Итак, далеко не у всех аборигенных народов, населяющих Западную Сибирь, в культуре присутствует специальный посох свата как обязательный элемент свадебного обряда, и тем более в функции своеобразного торгово-менового договора. В этой связи посохи остяков и самоедов Северо-Западной Сибири можно считать в определенной степени культурным феноменом. Его происхождение можно реконструировать следующим образом. Так же, как и у большинства современных аборигенных народов Северо-Западной Сибири, изначально в средние века у самоедов и остяков роль посоха исполнял бытовой предмет – очажный крюк. Впоследствии он стал прототипом предмета, который специально изготавливался и использовался для маркировки функции владельца, в данном случае свата. В период русской колонизации, когда между аборигенами и промышленниками происходили наиболее тесные межэтнические контакты, этот атрибут свадебной обрядности дополнился счетными элементами в форме насечек и суконными лентами.

Заключение

Посохи свата из Надымского городка XVII–ХVIII вв. в настоящее время самая представительная коллекция атрибутов свадебного ритуала. Их анализ с привлечением этнографических данных позво- ляет сделать ряд предположений и вполне определенных выводов. По размерам выделяются два основных типа посохов: большие (60–70 см) и малые (10–20 см). Большие отражают значительный объем выкупа, характеризующий имущественный статус сторон, участвовавших в брачном договоре, что, по-видимому, определяет их принадлежность к привилегированной части общества. Кроме того, можно предположить этническую дифференциацию типов предметов, в частности, связь больших посохов с самоедами, а малых – с остяками.

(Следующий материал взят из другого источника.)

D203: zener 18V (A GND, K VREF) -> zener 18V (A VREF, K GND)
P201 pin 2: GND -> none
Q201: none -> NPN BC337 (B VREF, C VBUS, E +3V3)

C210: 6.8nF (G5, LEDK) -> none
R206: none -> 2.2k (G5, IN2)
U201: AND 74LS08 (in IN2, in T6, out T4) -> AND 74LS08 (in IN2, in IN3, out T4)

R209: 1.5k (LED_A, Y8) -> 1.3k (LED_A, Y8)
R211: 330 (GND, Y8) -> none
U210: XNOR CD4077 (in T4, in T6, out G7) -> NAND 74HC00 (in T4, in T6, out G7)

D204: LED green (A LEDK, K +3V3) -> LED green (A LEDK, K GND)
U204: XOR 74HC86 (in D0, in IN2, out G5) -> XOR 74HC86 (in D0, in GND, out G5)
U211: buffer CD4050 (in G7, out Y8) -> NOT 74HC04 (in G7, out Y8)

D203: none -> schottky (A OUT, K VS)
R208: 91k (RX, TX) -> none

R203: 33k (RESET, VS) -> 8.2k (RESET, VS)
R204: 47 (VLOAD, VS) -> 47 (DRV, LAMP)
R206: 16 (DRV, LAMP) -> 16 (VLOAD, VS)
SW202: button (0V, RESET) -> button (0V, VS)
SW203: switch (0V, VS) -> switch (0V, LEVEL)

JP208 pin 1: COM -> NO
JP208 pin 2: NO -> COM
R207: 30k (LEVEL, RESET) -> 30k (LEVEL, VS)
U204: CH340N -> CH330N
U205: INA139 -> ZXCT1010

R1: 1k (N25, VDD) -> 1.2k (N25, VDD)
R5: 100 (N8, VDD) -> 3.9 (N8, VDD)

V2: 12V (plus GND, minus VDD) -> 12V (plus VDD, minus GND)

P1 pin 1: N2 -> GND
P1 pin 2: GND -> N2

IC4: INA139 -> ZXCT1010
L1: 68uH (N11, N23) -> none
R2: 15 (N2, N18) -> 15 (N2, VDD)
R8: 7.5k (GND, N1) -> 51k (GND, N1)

Незначительное количество таких предметов, обнаруженных при раскопках памятников с замерзшим культурным слоем, в соотношении с любым теоретическим числом браков свидетельствует о том, что посохи свата утилизировали каким-то образом в связи с их особой значимостью. Те, что найдены, остались у владельцев явно по причине неординарных обстоятельств.

Вполне вероятно, что в традиционной культуре северных народов наличие посоха как непременной принадлежности свата связано с определением статуса человека по предмету. Известно, что одним из важных атрибутов шамана был особый шаманский посох. Вполне возможно, что статус посоха свата уходит своими корнями в древний сибирский шаманизм.

В настоящее время стационарными археологическими раскопками исследованы три памятника аборигенного населения Западно-Сибирской Субарктики, относящиеся к периоду до XVII в. Это слои XV–XVI вв. Надымского городка, XIII–XIV вв. Войкарского, XIII–XIV вв. городища Бухта Находка [Кардаш, 2006а, 2008 а, б; Фёдорова, 2006, 2007]. Ни в одном из них не зафиксировано использование населением десятичной системы счета. Первые предметы, свидетельствующие об ее применении, – деревянные пластины с зарубками – появляются на территории Северо-Западной Сибири лишь в начале XVII в. Таким образом, вхождение десятичной системы счета в культуру позднесредневековых жителей региона происходило в XVII в. и было связано с русской колонизацией.

Факты брачных связей русских промышленников и служилых людей с туземными девушками неоднократно упоминаются в документальных источниках XVII в. и работах историков [Миллер, 2000, с. 85]. В этой связи небезосновательно предположить и возможность русского культурного влияния на свадебную обрядность аборигенов в период колонизации Сибири. Вполне вероятно, что та форма обряда, которая была зафиксирована этнографами в ХХ в., сформировалась не ранее середины XVII в., а скорее всего, к концу XVII – началу XVIII в.

Следует отметить, что принцип моделирования детьми процессов жизни взрослых, очевидно, рас- пространялся и на свадебную обрядность. Наличие посохов малых размеров, предположительно предназначенных для детских игр, может свидетельствовать о том, что форма сватовства, предусматривающая своеобразный брачный договор с выкупом невесты, в первой половине XVIII в. прочно вошла в культуру остяков и самоедов Западной Сибири и стала ее неотъемлемой частью.

Автор выражает признательность заместителю директора Ямало-Ненецкого окружного музейно-выставочного комплекса им. И.С. Шемановского (г. Салехард) Н.В. Фёдоровой за предоставленную возможность ознакомиться с полевыми материалами исследований Войкарского городка и использовать в статье неопубликованный экспонат; а также директору НПО «Северная археология» Г.П. Визгалову, позволившему воспользоваться его новыми материалами раскопок Мангазеи.